Database for kraken2 KpSC plasmid classifier
Plasmid-free chromosomal sequences and complete plasmid sequences used for constructing a Kraken2 database for the Klebsiella pneumoniae species complex (KpSC). This dataset contains 2,487 complete KpSC chromosomal sequences, representing all seven KpSC taxa, and 30,095 complete Enterobacteriaceae plasmid sequences. These can be found in the kraken2-sequences.tar.gz file.
The original database was developed by Gomi et al., 2021, which has been expanded to include more chromosomal and plasmid sequences using a similar inclusion criteria. Accessions and metadata for all sequences in this database are available in the kraken2-classifier-metadata.xlsx file.
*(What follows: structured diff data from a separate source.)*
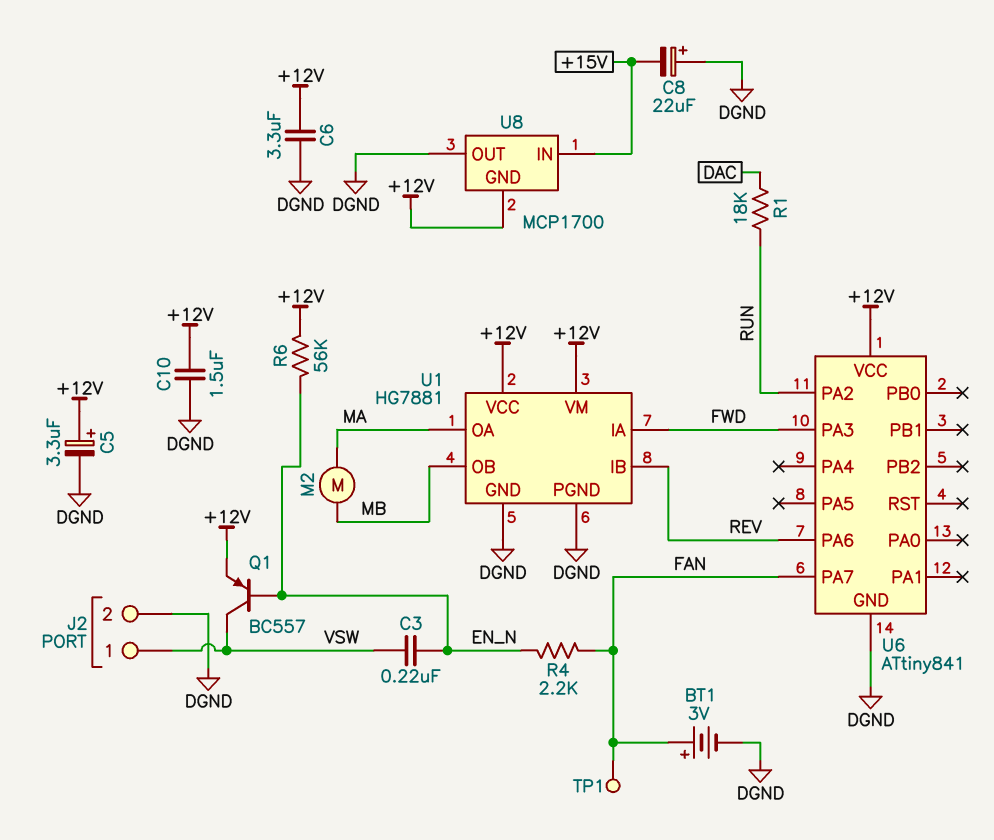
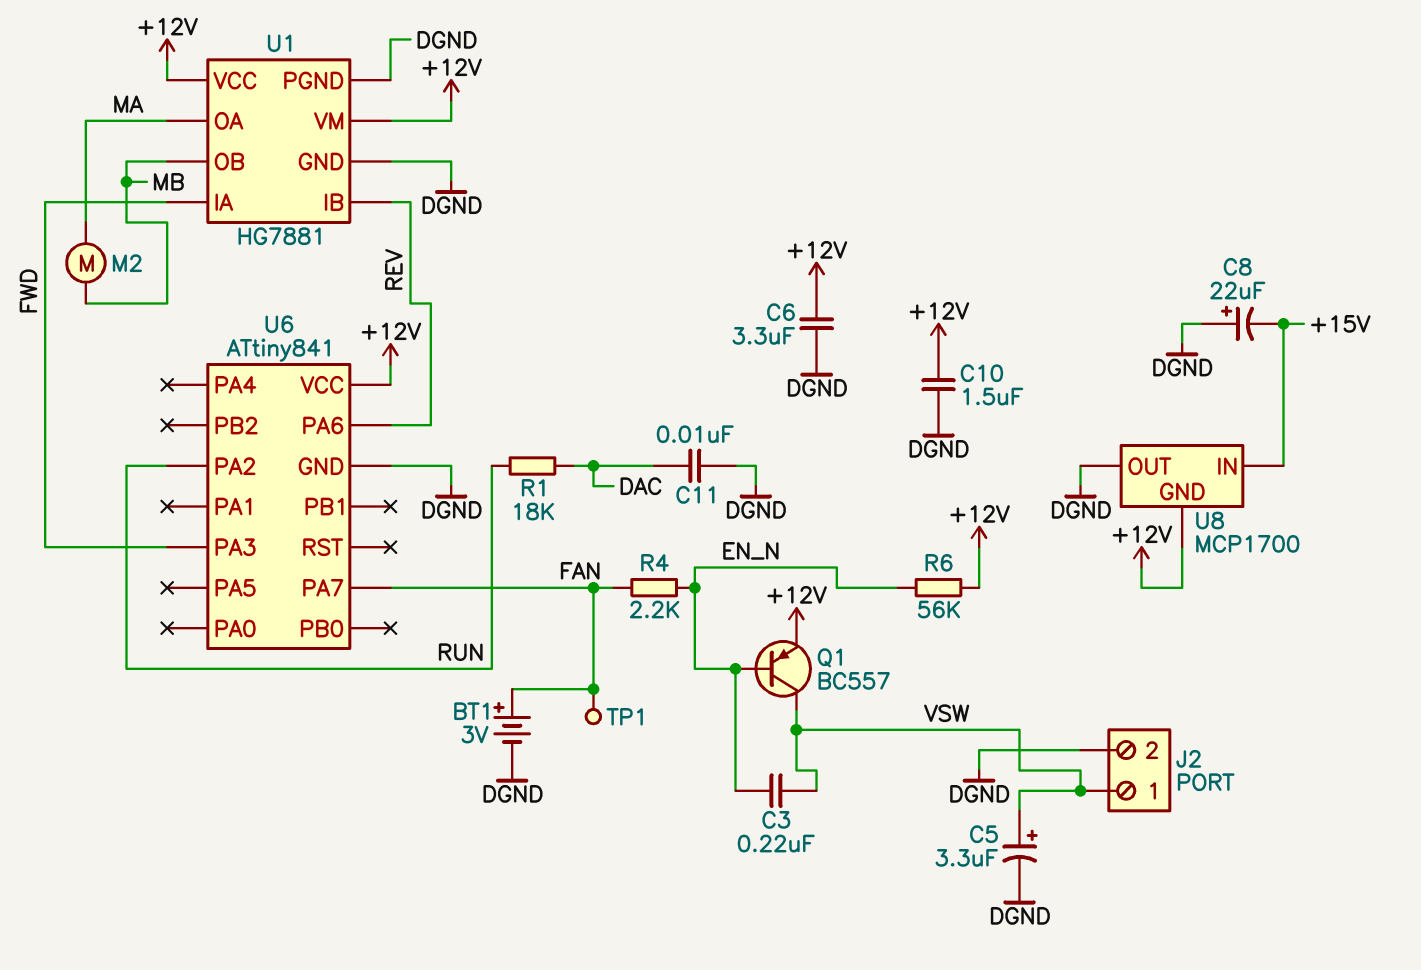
C5: 3.3uF (plus +12V, minus DGND) -> 3.3uF (plus VSW, minus DGND)
C11: none -> 10nF (DAC, DGND)

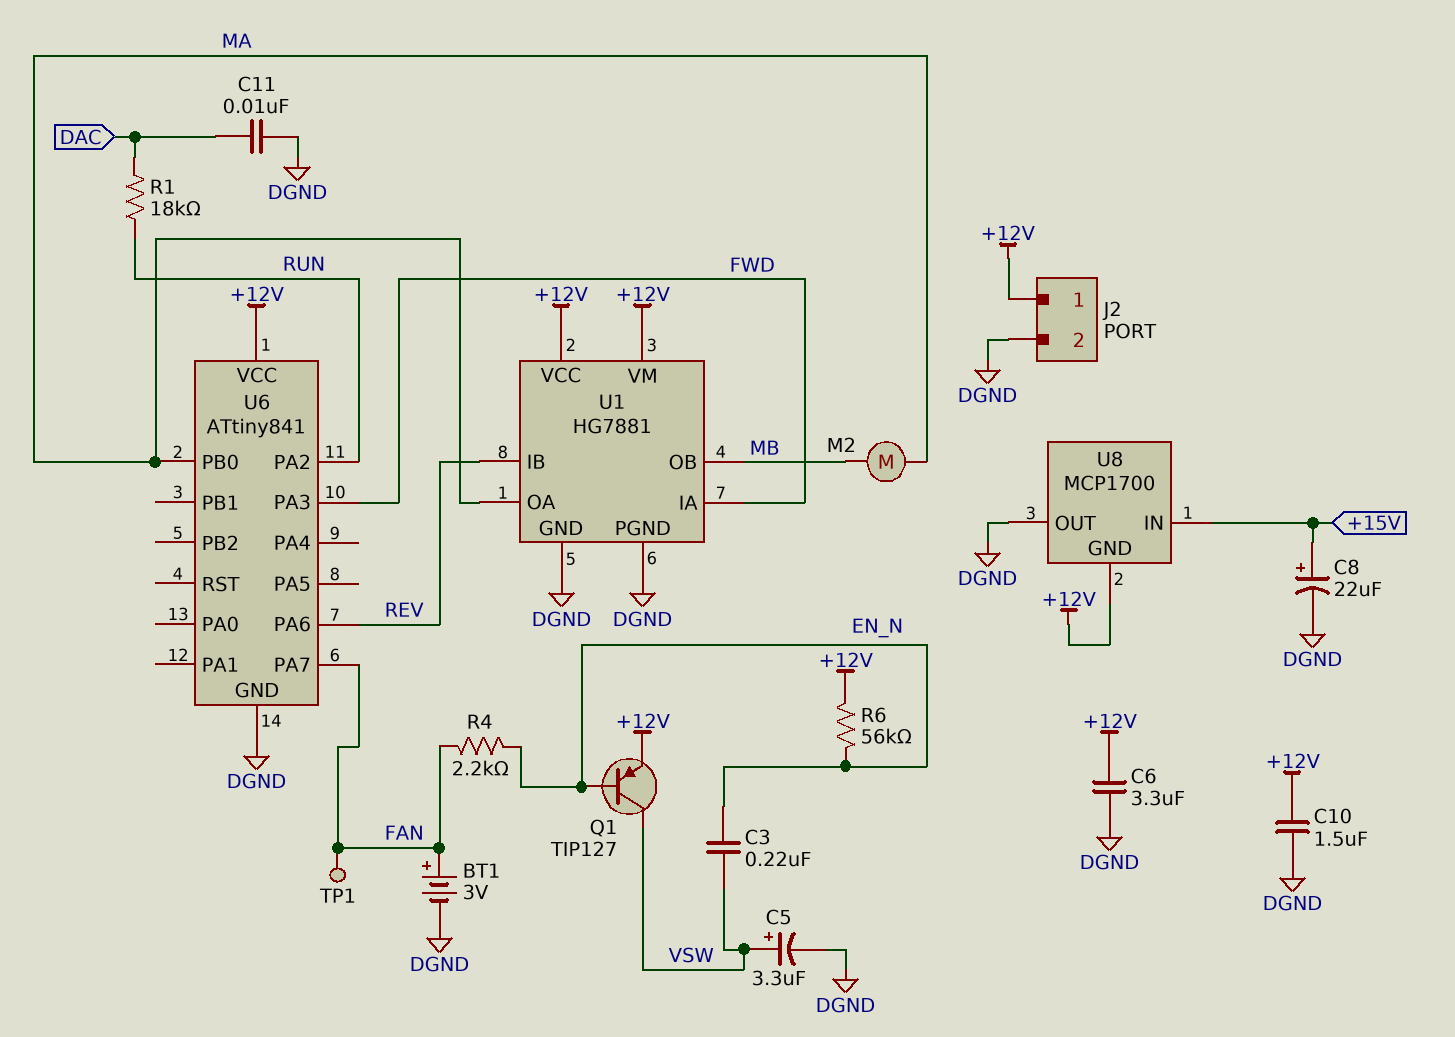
C8: 22uF (plus DGND, minus +15V) -> 22uF (plus +15V, minus DGND)
J2 pin 1: VSW -> +12V
Q1: PNP BC557 (B EN_N, C VSW, E +12V) -> PNP TIP127 (B EN_N, C VSW, E +12V)
U6 pin PB0: none -> MA

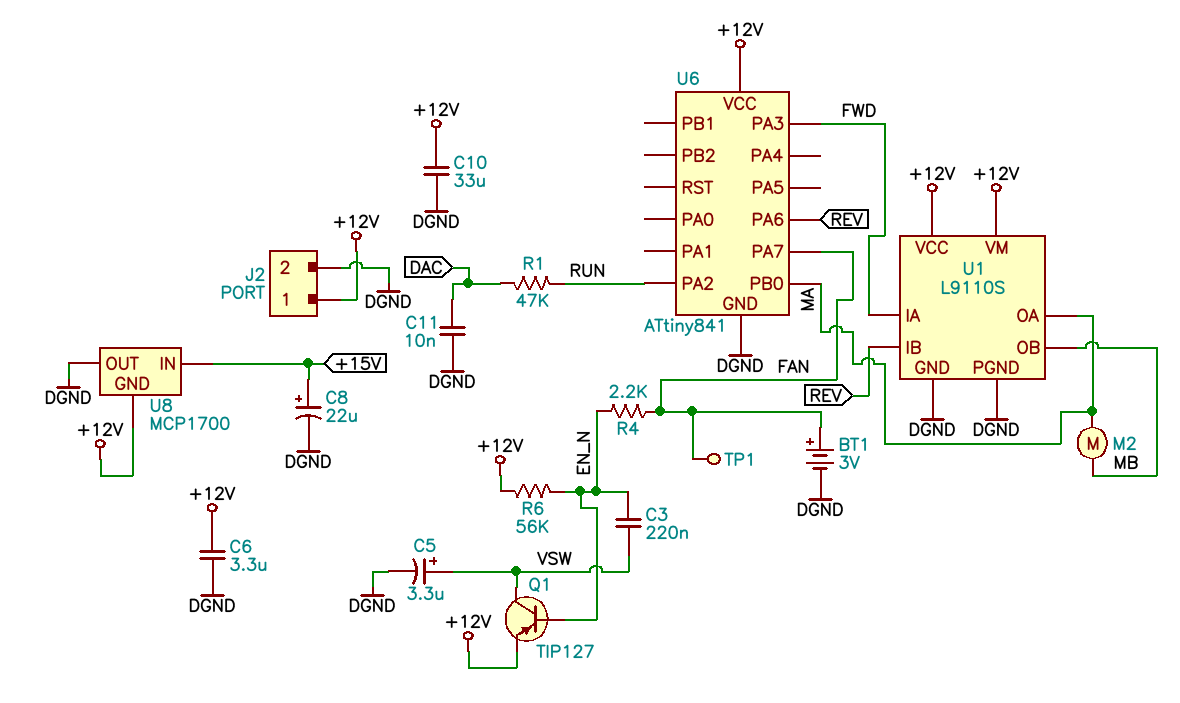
C10: 1.5uF (+12V, DGND) -> 33uF (+12V, DGND)
R1: 18k (DAC, RUN) -> 47k (DAC, RUN)
U1: HG7881 -> L9110S

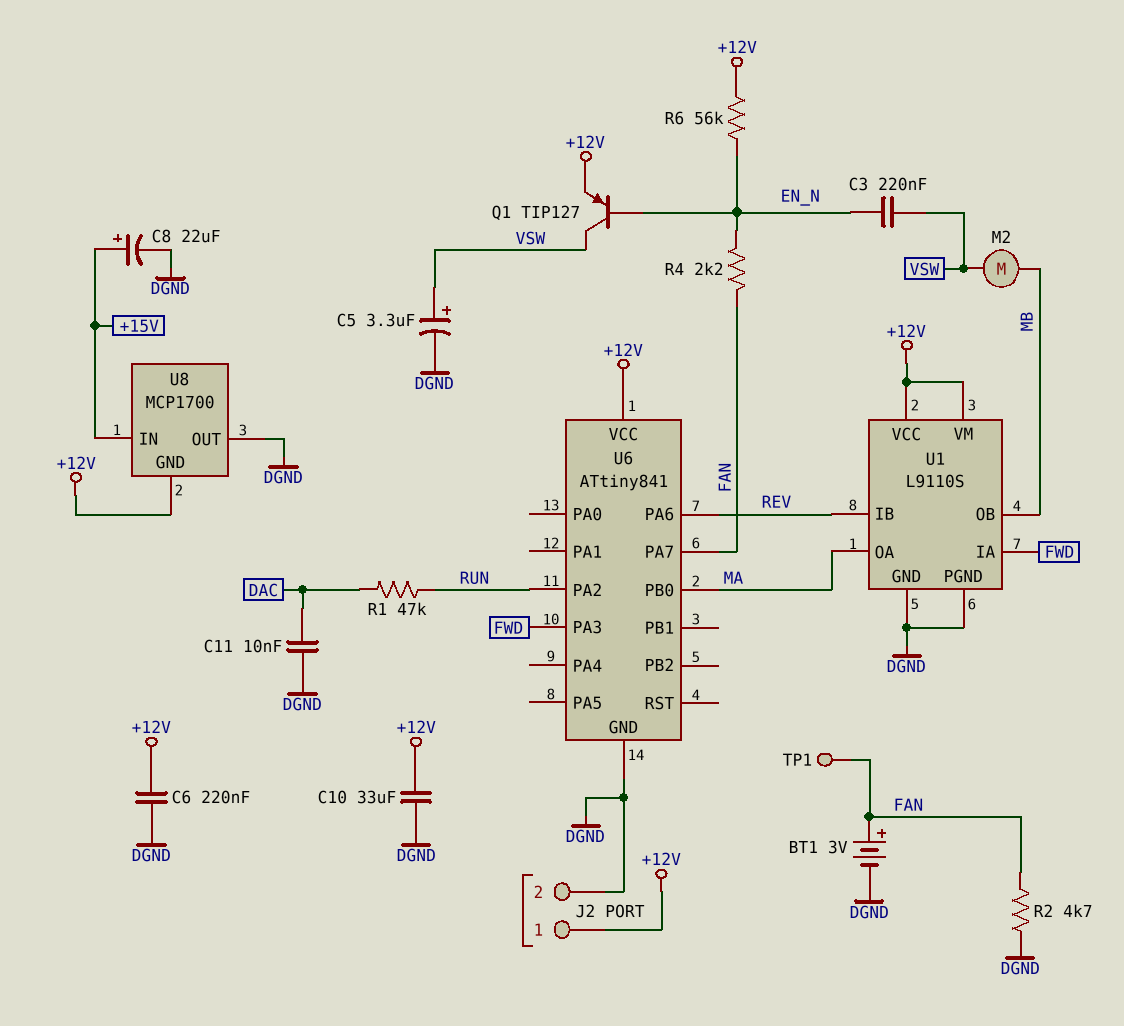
C6: 3.3uF (+12V, DGND) -> 220nF (+12V, DGND)
M2: motor (MA, MB) -> motor (MB, VSW)
R2: none -> 4.7k (DGND, FAN)

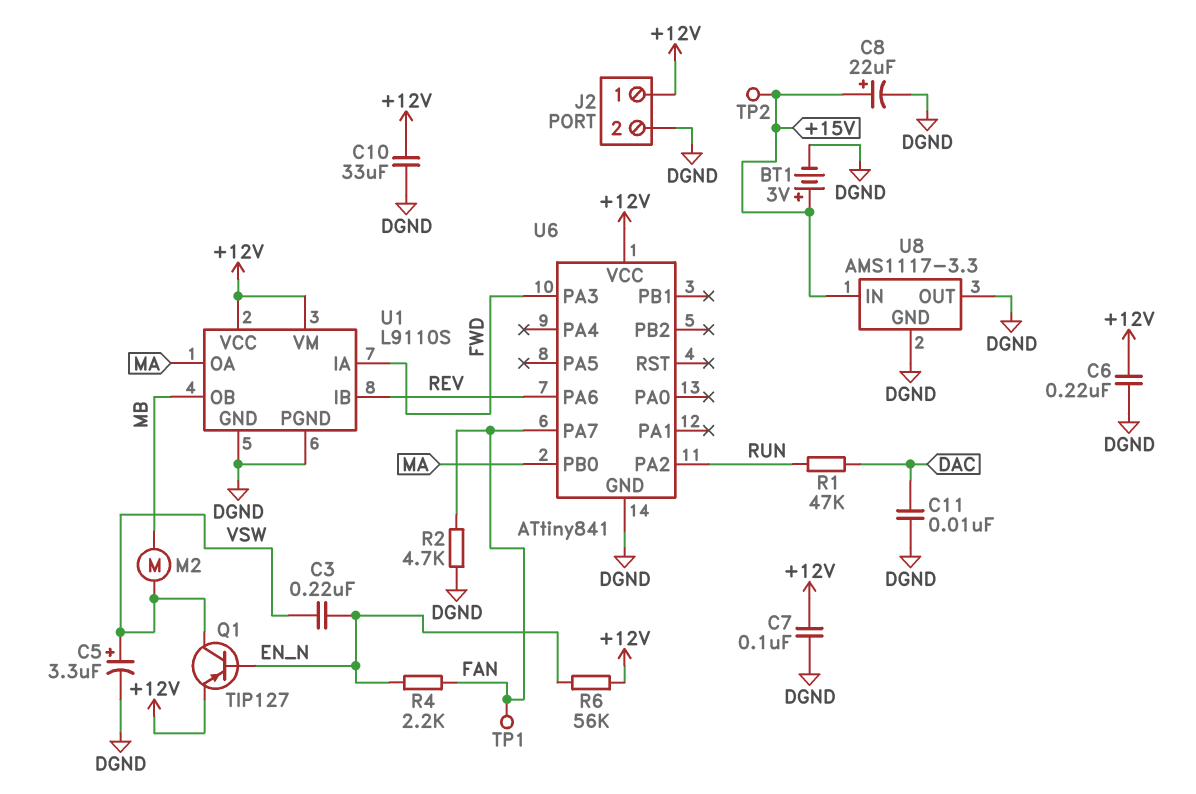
BT1: 3V (plus FAN, minus DGND) -> 3V (plus +15V, minus DGND)
C7: none -> 100nF (+12V, DGND)
TP2: none -> test point (+15V)
U8: MCP1700 -> AMS1117-3.3
U8 pin GND: +12V -> DGND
This database was designed to be used with the kraken2 software developed by Wood et al., 2019, with example code shown in the build-kraken2-database.sh file.
References:
- Gomi, R., Wyres, K.L., and Holt, K.E. (2021). Detection of plasmid contigs in draft genome assemblies using customized Kraken databases. Microb Genom 7. 10.1099/mgen.0.000550.
- Wood, D.E., Lu, J., and Langmead, B. (2019). Improved metagenomic analysis with Kraken 2. Genome Biol. 20, 257.